This reminds me:
1. Another favorite speaker of mine are owned by my Father-In-Law. He was an engineer and something of an audiophile (classical music enthusiast), and he has these big honking Monitor Audio speakers from the early 80s. They look in style and shape very much like the larger Spendor or Harbeth classic speakers.
Wow did they sound fantastic: huge, rich, powerful, and with a very authentic beautiful tonality, like the way horn instruments had that shiny harmonics-rich "blat" and "shine" to the sound that cut through very convincingly, while deep string instruments had weight and grunt. They played electronic just as well. Haven't heard them in years and wish I had a photo so someone could identify the model.
2. As for advances: I mentioned that I still have some old Thiel 02 speakers from the early 80s. I inherited them from my wife, who had them in her condo when I first met her. Her audiophile brother and father picked them out for her for her own system. They were fairly cheap 2 way box speakers, before Thiel went fancy with time/phase coherence. And hearing them at her condo actually wow'd me enough to help get me back in to audio gear.

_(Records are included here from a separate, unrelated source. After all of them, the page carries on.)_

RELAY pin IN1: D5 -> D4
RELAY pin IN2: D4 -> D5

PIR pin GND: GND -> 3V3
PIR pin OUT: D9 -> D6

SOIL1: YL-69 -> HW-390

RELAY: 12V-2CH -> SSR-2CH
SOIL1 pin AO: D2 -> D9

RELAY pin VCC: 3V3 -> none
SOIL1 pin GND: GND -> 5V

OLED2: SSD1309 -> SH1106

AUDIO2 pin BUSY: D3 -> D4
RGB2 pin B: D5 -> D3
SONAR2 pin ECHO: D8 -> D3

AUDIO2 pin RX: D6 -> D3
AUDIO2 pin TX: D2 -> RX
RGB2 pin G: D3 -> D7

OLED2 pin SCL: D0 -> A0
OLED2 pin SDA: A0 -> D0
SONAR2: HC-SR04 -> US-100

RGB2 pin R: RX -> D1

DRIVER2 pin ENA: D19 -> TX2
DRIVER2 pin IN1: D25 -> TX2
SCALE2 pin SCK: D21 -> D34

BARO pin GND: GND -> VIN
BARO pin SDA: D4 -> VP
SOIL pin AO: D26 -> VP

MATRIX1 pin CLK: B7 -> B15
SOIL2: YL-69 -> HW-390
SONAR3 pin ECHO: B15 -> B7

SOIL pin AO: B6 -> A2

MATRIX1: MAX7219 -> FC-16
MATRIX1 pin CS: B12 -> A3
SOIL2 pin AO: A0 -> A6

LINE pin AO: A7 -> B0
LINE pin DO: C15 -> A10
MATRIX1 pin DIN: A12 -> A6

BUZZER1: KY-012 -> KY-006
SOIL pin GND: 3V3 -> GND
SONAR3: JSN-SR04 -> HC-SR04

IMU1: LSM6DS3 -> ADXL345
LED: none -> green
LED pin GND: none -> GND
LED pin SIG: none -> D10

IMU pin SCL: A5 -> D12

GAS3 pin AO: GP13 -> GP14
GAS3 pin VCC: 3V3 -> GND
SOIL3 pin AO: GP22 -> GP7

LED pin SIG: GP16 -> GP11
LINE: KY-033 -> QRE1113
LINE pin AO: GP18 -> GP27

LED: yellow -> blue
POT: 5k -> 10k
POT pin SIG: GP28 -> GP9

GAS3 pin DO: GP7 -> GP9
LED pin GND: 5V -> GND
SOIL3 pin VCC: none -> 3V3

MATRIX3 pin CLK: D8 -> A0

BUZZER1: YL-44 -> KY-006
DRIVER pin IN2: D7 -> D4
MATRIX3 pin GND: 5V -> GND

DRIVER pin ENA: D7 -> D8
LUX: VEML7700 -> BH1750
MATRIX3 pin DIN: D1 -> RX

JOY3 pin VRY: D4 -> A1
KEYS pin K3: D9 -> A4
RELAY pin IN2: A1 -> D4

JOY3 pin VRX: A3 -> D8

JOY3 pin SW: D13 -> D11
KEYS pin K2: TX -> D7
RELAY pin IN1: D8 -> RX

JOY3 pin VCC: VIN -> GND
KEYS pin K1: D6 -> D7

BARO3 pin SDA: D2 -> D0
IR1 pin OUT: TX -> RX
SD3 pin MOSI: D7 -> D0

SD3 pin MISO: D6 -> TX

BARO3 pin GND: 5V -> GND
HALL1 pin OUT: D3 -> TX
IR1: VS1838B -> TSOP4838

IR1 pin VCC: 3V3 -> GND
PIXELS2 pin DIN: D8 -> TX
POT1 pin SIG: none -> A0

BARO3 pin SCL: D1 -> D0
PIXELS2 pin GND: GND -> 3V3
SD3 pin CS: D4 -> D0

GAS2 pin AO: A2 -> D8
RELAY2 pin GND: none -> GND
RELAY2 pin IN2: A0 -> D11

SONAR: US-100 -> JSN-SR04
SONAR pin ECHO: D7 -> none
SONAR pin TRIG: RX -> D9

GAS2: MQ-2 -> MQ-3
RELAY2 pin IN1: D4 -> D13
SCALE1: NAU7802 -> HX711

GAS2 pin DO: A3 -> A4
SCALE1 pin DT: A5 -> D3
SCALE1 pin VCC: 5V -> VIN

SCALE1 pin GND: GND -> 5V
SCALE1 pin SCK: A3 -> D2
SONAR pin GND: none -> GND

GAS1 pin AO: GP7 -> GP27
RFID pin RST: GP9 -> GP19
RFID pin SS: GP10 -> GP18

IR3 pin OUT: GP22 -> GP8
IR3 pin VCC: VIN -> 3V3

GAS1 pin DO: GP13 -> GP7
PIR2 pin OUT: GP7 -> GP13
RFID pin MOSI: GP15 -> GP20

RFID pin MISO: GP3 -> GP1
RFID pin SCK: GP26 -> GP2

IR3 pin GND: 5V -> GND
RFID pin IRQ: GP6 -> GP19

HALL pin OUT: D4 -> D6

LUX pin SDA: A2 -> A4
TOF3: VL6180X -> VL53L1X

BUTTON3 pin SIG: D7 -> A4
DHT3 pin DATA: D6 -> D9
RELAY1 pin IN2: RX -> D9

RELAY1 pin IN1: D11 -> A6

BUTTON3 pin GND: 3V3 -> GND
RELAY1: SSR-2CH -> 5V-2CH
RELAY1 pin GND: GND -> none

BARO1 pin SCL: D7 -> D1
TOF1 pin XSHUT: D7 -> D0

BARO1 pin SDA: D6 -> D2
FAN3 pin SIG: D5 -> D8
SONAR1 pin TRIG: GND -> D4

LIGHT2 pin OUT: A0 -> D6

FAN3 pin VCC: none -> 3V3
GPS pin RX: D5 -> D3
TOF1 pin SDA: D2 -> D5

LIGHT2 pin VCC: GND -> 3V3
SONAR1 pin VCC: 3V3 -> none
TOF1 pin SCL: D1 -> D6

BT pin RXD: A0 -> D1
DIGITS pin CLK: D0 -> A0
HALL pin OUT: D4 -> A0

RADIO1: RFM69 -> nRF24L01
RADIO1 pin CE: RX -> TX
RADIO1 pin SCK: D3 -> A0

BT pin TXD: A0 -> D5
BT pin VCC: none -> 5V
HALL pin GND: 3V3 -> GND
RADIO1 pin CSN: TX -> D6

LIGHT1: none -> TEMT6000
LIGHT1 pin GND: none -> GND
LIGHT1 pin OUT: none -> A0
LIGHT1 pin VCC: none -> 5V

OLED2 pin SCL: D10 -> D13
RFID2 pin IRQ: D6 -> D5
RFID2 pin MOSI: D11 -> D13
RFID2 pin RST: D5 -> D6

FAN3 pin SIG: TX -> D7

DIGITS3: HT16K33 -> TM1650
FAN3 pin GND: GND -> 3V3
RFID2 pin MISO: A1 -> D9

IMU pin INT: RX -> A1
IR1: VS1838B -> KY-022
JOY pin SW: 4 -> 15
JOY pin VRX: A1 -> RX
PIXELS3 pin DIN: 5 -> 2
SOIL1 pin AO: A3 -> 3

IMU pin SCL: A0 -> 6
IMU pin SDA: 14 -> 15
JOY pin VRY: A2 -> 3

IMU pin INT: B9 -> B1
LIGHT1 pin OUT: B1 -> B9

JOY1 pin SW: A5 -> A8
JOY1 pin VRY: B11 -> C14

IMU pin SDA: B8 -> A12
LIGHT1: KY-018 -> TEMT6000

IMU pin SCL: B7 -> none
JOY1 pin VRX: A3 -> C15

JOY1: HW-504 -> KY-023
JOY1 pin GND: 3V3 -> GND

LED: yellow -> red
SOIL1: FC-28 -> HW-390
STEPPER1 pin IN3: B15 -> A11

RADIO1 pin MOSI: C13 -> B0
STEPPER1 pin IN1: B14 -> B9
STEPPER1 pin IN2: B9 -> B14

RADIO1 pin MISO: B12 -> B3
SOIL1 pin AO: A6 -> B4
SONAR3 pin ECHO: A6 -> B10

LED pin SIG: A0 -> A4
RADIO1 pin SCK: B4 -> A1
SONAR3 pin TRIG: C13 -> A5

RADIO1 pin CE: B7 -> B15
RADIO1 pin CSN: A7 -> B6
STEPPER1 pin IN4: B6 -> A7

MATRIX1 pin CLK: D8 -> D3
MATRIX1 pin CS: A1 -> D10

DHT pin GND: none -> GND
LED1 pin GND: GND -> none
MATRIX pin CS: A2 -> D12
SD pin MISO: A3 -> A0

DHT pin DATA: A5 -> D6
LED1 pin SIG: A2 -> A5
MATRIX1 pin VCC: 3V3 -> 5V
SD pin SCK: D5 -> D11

I keep them around because I absolutely LOVE how they sound. In fact, all these years I've been searching for a speaker that did what these little guys do "but more/better" and I haven't necessarily found it. It's dangerous for me to throw them in my system because they show up what I'm missing (to a small or larger degree) in many of the more advanced modern speakers I own. The main characteristics: A warm timbre that sounds to me more like real acoustic sources, but mostly a density, palpability and "liveness" and presence. The sound of someone whapping a bongo sounds just more like someone right there hitting a solid instrument than through most speakers I've heard, save horn speakers. It seems to describe not only the specific timbre of instruments, but what they are made of: metal instruments sound distinctly of "solid metal," wood instruments of wood. Even many of the more advanced speakers I've owned have sounded a bit more ghostly in comparison.
When I put them in my system my reaction is always "god I love this sound! Maybe it's all I need." However I find after some time...maybe a couple of weeks or longer, I become aware of the slightly more crude nature of the presentation, and I go back to the finesse of my "higher end" speakers.